Hobart-Hampden was educated at Cheam School.

==Career==
===Royal Navy===
In 1835 he entered the Royal Navy and served as a midshipman on the coast of Brazil in the suppression of the slave trade, displaying much gallantry in the operations. In 1842 he passed his examinations at Britannia Royal Naval College. In 1855 he took part, as captain of in the Baltic Expedition, and was actively engaged at Bomarsund and Åbo.As a reward he was promoted to the rank of commander.

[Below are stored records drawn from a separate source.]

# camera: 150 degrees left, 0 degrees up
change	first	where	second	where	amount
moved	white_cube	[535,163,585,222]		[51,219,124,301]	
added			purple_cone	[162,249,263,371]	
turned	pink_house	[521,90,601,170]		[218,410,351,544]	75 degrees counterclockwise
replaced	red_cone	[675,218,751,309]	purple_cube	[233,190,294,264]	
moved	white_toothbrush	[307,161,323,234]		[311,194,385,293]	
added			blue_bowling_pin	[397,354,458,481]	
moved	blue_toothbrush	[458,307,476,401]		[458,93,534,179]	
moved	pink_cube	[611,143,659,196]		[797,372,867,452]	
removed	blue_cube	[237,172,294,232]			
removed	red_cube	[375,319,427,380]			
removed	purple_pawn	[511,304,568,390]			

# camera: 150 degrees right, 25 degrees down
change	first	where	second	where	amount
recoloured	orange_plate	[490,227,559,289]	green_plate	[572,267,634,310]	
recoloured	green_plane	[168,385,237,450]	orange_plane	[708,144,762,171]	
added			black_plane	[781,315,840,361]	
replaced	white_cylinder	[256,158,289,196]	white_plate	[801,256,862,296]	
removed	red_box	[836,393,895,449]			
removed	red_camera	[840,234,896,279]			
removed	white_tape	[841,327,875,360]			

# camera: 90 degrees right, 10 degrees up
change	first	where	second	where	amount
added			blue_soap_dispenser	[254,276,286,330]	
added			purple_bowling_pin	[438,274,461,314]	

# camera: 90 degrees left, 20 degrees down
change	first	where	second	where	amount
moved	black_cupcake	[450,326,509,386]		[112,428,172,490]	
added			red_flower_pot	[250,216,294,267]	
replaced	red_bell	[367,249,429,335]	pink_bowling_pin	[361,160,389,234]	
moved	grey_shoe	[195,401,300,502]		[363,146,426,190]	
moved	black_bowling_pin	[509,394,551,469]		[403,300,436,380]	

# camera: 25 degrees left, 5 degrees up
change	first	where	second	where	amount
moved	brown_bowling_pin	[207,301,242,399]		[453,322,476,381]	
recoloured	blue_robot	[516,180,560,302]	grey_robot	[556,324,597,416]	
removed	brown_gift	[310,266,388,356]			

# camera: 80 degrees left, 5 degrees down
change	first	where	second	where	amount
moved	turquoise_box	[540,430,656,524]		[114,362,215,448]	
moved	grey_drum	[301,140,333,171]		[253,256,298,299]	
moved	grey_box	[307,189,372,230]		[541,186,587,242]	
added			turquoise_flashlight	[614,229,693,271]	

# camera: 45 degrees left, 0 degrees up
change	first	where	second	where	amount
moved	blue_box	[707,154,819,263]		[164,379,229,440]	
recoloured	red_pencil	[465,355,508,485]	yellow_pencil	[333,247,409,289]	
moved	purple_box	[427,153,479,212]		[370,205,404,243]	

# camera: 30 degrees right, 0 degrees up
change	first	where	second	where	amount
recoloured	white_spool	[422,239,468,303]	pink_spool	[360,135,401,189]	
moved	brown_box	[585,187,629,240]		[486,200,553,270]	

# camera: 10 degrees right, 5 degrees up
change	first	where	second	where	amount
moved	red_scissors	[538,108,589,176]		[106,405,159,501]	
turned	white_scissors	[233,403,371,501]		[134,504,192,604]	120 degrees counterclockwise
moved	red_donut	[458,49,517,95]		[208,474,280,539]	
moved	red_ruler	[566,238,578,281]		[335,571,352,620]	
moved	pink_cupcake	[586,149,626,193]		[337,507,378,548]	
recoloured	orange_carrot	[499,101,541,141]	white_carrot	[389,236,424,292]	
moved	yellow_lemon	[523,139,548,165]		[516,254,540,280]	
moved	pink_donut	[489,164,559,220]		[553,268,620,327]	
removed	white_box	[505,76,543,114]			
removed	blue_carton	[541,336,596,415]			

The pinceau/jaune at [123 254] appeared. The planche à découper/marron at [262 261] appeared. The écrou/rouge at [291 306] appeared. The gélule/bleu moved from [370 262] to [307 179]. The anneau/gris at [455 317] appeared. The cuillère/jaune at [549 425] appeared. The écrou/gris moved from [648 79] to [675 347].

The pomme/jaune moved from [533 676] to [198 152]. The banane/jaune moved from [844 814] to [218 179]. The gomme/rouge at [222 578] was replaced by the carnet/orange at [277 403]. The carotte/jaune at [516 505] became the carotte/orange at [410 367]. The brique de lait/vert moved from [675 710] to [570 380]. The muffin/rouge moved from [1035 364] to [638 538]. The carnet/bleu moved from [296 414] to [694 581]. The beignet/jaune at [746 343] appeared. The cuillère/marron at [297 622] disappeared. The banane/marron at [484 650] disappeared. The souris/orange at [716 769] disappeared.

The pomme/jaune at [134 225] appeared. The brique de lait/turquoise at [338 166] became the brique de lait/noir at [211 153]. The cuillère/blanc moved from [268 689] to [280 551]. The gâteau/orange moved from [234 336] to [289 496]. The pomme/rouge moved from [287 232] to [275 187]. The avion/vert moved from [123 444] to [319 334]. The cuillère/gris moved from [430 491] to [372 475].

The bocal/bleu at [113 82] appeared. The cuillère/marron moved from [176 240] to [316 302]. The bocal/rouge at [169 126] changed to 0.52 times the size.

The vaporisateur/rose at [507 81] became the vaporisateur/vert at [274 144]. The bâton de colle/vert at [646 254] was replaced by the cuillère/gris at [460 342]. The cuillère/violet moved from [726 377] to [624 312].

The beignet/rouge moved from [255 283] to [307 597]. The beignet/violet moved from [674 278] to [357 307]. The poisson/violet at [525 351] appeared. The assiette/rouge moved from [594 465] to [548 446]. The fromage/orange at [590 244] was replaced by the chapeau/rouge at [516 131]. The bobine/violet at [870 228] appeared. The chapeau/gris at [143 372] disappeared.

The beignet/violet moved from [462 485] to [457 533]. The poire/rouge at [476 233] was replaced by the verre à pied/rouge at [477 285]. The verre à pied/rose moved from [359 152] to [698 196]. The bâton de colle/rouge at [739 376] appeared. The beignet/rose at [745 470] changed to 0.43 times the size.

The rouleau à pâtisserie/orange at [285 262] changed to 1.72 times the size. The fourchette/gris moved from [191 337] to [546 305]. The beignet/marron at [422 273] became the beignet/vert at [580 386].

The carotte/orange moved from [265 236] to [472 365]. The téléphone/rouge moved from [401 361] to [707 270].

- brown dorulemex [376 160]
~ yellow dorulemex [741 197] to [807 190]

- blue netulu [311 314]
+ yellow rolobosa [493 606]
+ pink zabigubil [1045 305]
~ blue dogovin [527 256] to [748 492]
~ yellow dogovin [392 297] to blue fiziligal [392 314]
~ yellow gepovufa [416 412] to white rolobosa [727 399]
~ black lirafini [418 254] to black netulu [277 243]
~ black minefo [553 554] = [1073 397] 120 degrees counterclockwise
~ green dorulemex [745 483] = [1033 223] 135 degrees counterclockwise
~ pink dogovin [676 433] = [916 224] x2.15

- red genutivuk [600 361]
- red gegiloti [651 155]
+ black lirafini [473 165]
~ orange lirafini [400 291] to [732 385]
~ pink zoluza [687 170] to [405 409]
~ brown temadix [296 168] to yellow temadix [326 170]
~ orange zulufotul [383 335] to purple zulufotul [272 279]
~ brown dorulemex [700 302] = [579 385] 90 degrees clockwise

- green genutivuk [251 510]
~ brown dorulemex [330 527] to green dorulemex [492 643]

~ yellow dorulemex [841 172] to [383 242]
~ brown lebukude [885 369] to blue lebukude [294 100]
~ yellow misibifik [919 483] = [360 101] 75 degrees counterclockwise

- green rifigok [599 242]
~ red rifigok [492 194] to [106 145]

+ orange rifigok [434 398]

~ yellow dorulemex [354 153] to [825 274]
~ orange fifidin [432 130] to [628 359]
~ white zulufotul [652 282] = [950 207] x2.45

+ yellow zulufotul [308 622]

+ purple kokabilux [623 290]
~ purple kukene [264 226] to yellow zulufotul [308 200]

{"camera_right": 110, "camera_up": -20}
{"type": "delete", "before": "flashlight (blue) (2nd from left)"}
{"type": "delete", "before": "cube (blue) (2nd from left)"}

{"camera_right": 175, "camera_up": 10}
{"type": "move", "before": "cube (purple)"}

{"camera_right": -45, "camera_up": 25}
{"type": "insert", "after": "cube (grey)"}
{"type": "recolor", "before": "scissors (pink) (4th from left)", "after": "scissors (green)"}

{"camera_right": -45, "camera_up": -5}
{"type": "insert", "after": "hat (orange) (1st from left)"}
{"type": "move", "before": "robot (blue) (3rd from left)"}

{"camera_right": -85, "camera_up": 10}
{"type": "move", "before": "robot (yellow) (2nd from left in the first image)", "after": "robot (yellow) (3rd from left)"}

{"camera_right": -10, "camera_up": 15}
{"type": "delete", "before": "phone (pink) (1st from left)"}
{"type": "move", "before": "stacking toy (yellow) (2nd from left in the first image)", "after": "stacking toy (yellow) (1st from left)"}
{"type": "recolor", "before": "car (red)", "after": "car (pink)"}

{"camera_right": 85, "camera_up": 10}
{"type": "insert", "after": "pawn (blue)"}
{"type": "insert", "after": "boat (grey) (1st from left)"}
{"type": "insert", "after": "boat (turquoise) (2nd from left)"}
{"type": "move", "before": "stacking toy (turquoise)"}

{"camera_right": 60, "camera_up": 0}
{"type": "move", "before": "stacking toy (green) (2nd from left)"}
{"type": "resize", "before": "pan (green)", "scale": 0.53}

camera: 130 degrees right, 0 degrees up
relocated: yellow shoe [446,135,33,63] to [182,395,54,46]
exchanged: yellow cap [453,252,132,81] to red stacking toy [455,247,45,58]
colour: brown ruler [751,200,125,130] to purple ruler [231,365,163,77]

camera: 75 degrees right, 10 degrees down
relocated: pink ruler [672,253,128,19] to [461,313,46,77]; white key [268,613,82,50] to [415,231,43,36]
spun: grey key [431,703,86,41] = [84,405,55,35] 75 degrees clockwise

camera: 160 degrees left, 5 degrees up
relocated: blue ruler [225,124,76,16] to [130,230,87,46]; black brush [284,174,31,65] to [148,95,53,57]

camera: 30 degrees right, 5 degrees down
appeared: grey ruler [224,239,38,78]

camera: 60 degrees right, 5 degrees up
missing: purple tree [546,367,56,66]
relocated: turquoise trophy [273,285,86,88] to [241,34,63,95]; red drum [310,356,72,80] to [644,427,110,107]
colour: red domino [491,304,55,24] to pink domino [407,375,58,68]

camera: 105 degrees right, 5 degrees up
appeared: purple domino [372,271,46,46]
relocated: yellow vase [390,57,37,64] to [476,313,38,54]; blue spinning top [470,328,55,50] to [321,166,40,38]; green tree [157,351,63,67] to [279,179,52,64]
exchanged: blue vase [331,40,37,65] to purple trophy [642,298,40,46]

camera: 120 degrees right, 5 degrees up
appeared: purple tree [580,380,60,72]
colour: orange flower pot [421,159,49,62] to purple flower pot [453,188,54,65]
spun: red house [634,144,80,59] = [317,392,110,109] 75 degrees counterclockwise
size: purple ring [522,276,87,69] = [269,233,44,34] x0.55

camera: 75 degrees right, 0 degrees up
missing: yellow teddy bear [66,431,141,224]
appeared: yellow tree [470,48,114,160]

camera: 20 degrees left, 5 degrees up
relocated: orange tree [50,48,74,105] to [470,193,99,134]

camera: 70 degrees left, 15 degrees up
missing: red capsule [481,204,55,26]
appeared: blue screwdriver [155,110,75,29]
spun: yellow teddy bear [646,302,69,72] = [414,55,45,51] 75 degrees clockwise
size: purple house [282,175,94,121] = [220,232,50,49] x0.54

In 1862 he retired from the navy with the rank of Captain.
===Blockade runner===
During the American Civil War, to take the command of a blockade runner. He had the good fortune to run the blockade eighteen times, conveying war material to Charleston and returning with a cargo of cotton.

===Ottoman Navy===
In 1867 he became “naval adviser to the Ottoman Sultan by his brother's recommendation.” He was immediately nominated to the command of that fleet, with the rank of "Bahriye Livasi" (rear-admiral). In this capacity he performed splendid service in helping to suppress the insurrection in Crete, and was rewarded by the Sultan with the title of Pasha (1869). In 1874 Hobart, whose name had, on representations made by Greece, been removed from the British Navy Directory, was reinstated; his restoration did not, however, last long, for on the outbreak of the Russo-Turkish war he again entered Ottoman service.

On the conclusion of peace Hobart still remained in Ottoman service, and in 1881 was appointed Mushir, being the first Christian to hold that high office.

===Publications===
He recorded his adventures in the book Never Caught, published in 1867.

In 1887, ‘Sketches.’ Hobart's ‘Sketches of My Life’ was posthumously published and edited by his wife Edith.

==Personal life==
In 1848, Hobart-Hampden married Mary Anne Hobart-Hampden (née Colquhoun Grant; died 1877).

On 5 May 1879, Hobart-Hampden married Edith Katherine Hobart-Hampden (née Hore), the daughter of Herbert F. Hore, in Vienna.

On 19 June 1886 Hobart-Hampden died in Milan, aged 64. Repatriated to Constantinople, Hobart-Hampden's was buried at Haydarpaşa Cemetery.